En una muy antigua carta (9 de marzo de 1078), el papa Gregorio VII recuerda al legado pontificio, Hugues de Die, lo siguiente: «La costumbre romana consiste en tolerar algunas cosas y en silenciar otras...». ¡Perfecto diagnóstico! Esto es lo que ha ocurrido mucho tiempo después en relación con la protección de los menores frente a conductas contra el sexto mandamiento, protagonizadas por una parte del clero llano e, incluso, por algunos altos miembros de la jerarquía católica. Esto es tolerancia y silencio.
Con esta cumbre episcopal -presidentes de todas las conferencias episcopales del mundo- se abrió un proceso novedoso -ha tenido su continuidad en el Sínodo de la Amazonía-, que puede culminar en el establecimiento de un modo diferente de entender y ejercer el gobierno en la Iglesia del futuro. Todo dependerá, en el fondo, del rigor y la coherencia que toda la Iglesia sea capaz de poner en su logro.
La opinión pública internacional denunció, de modo inmisericorde, la hipócrita actitud de muchos líderes religiosos -obispos- y de muchos responsables de varios organismos de gobierno en el Vaticano. Yo mismo he levantado, desde hace mucho tiempo, mi voz crítica frente a este verdadero «culto sacrílego».

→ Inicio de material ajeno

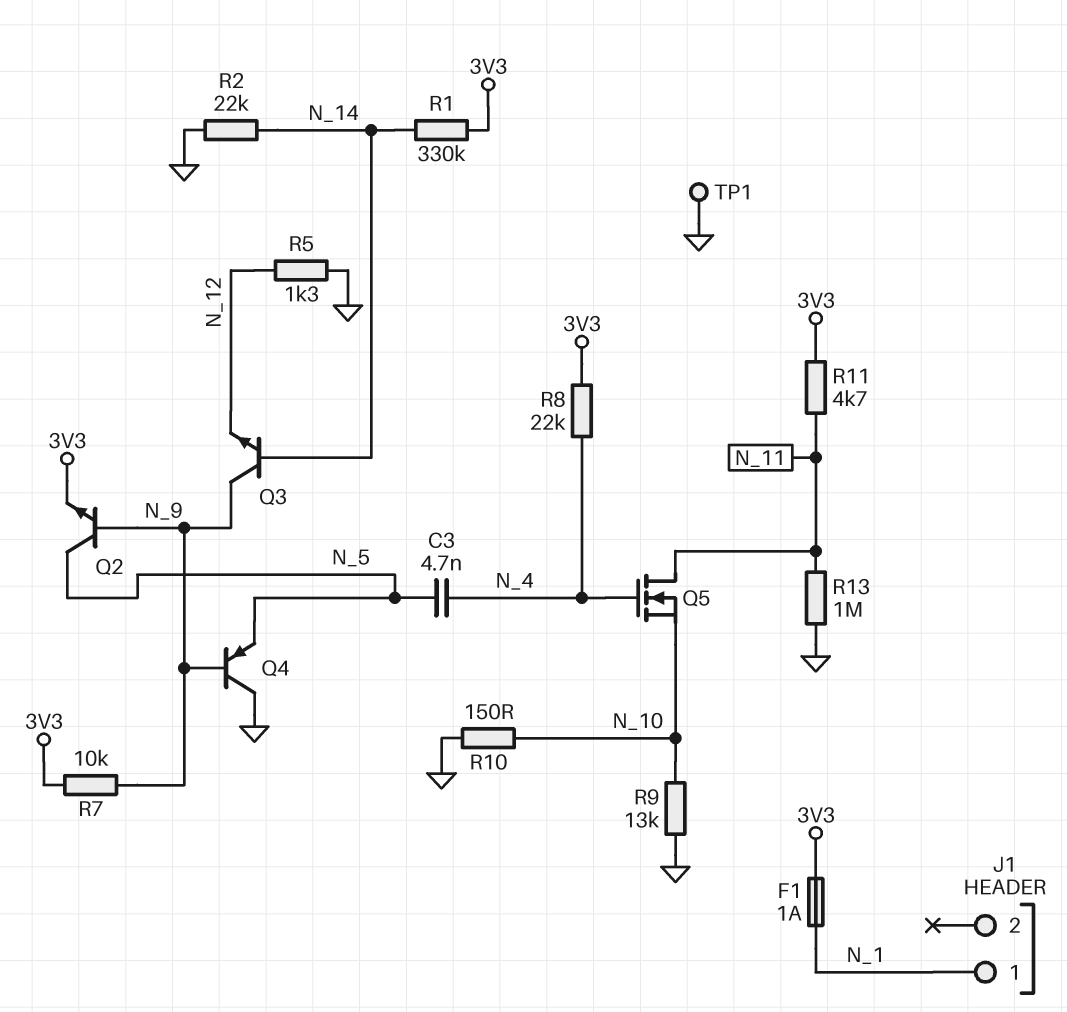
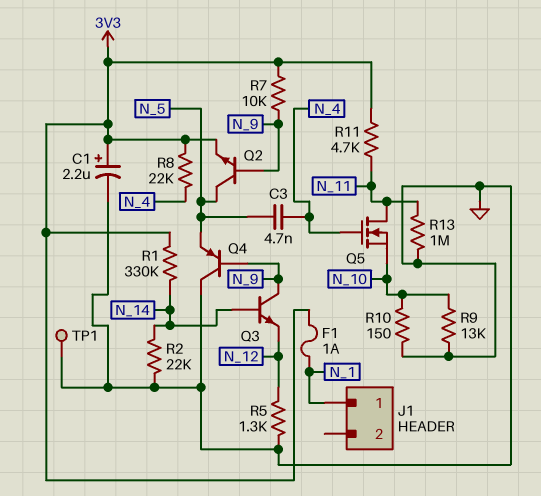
C1: none -> 2.2uF (plus 3V3, minus GND)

Si uno es objetivo, ha de expresar que no todo lo ocurrido en esta cumbre episcopal fue oro puro. Hubo mucha apariencia, mucho afán de crear una imagen no correspondiente con la realidad, demasiado «gatopardismo», poca escucha a las víctimas y a sus propuestas decepcionadas, no atreverse, ocultar de nuevo aspectos esenciales de la verdad de lo ocurrido, no haberla pensado ni organizado de forma tal que los presidentes fueran los verdaderos protagonistas de su quehacer, no haber abordado la aprobación de medida alguna, no normativo.
GREGORIO DELGADO DEL RÍO
Gregorio Delgado del Río es natural de Los Villares (Soria). Se doctoró en Derecho canónico y civil en la Universidad de Navarra. Ha sido profesor de la Universidad de Navarra y catedrático de las universidades de Extremadura, Valencia y Baleares. Abogado civil y rotal, es socio fundador del bufete Delgado&Asociados. Entre sus publicaciones, cabe destacar: Error y matrimonio canónico, El matrimonio en forma religiosa, ¿El divorcio católico? Un sitio a la verdad, El proceso de nulidad de matrimonio, Otro matrimonioes posible, Desde lo femeninamente in/correcto, La custodia de los hijos. La guarda compartida: opción preferente, La investigación previa. La respuesta de la Iglesia al delito de abuso sexual, La santidad fingida. La utopía de una sociedad diferente. Asimismo, ha colaborado en diferentes revistas nacionales e internacionales relacionadas con su especialidad y en la prensa diaria El Mundo, Última Hora y Religión digital.org.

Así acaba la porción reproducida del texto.